11/27/09
resgatar a si – pentax tissue water
No meio de um quarto há um suicídio cheirando a papel molhado e sorrindo para o meu ego. Em algum lugar é primavera e às vezes as pessoas são reais: imagino flores reais, embora não se possa imaginar flores reais porque de algum jeito elas não mais seriam. Então ela sorri com as mãos pequenas e tudo é mais fácil. Mentira. Duas mulheres divergem numa cama amarelada e, lamentando não poder desfrutar do ensejo, fiquei um tempo ali de pé. E olhava uma delas o mais distante e profundo possível para onde sua alma se curvasse no horizonte. Então me esqueci da outra, tão vasta quanto e talvez um pouco mais bela, porque era cheia de grama e queria ver gente – embora os que passaram por elas tivessem estragado as flores do jardim.
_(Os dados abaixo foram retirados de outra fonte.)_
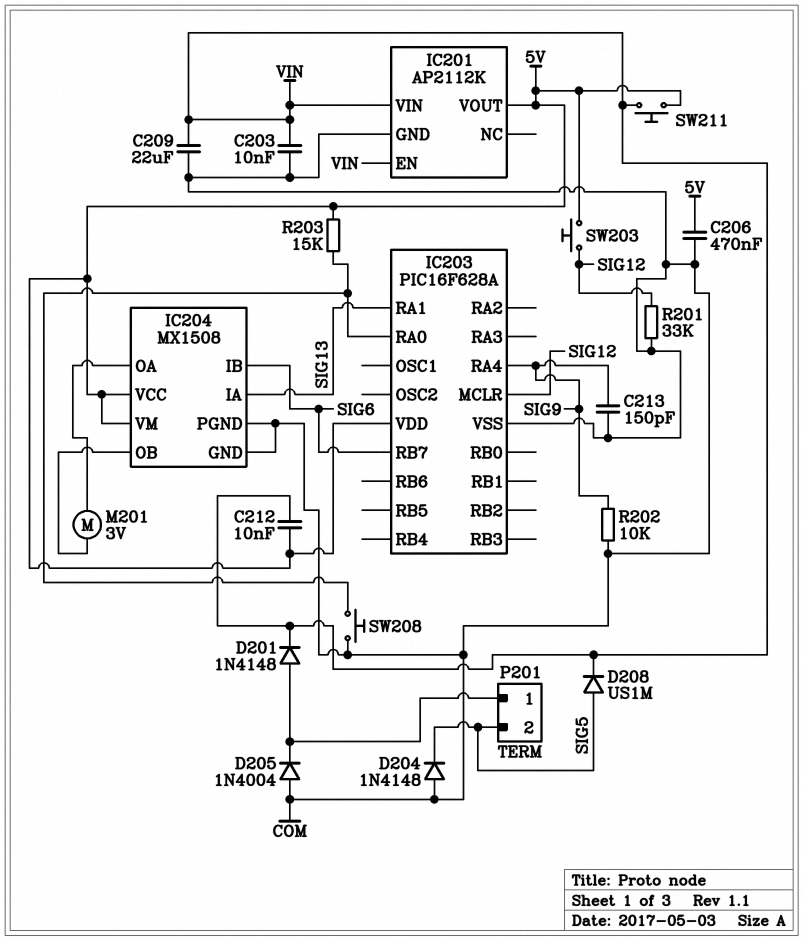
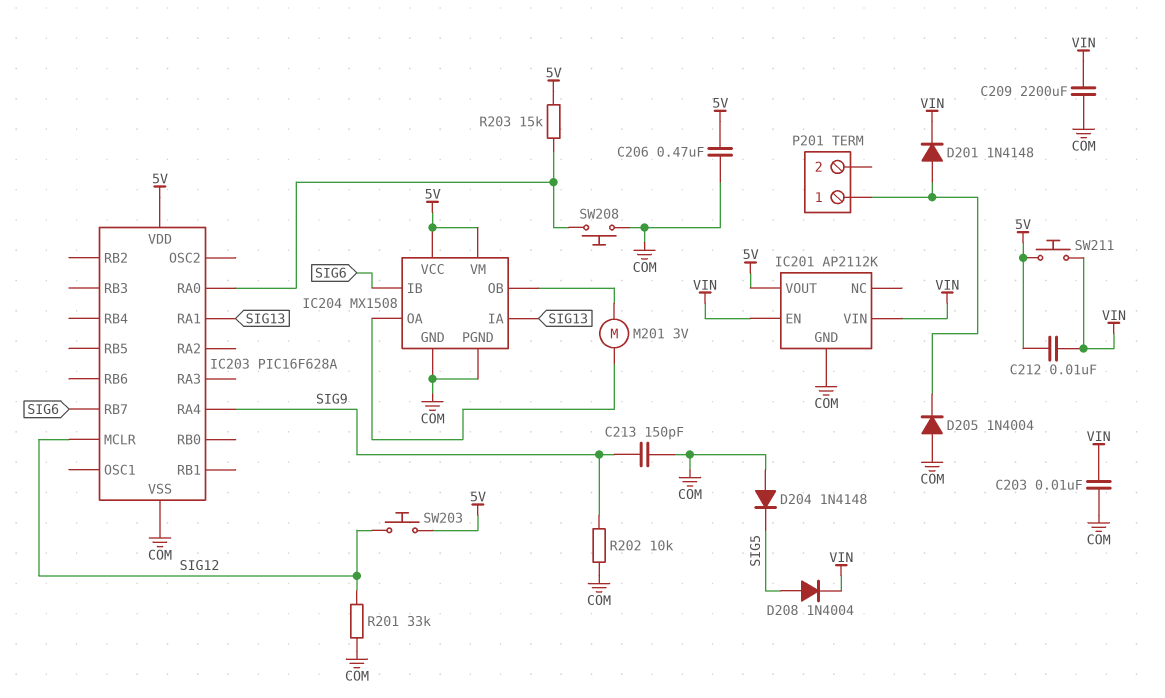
C209: 22uF (COM, VIN) -> 2200uF (COM, VIN)
D208: diode US1M (A SIG5, K VIN) -> diode 1N4004 (A SIG5, K VIN)
P201 pin 2: SIG5 -> none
As duas que a manhã deitou igualmente eram meu passado e o meu futuro em fotografias que nenhuma decisão poderá escurecer. Escuro era o quarto. Silencioso também. E eu sigo pela primeira por mais um dia. Mesmo sabendo como um dia leva a outro dia. Mas em algum lugar dos anos, uma centena: duas mulheres divergem numa cama amarelada e eu tomo aquela que exige menos sofrimento. E isso faz toda a diferença. Duvido que alguma dia ela esteja por lá novamente.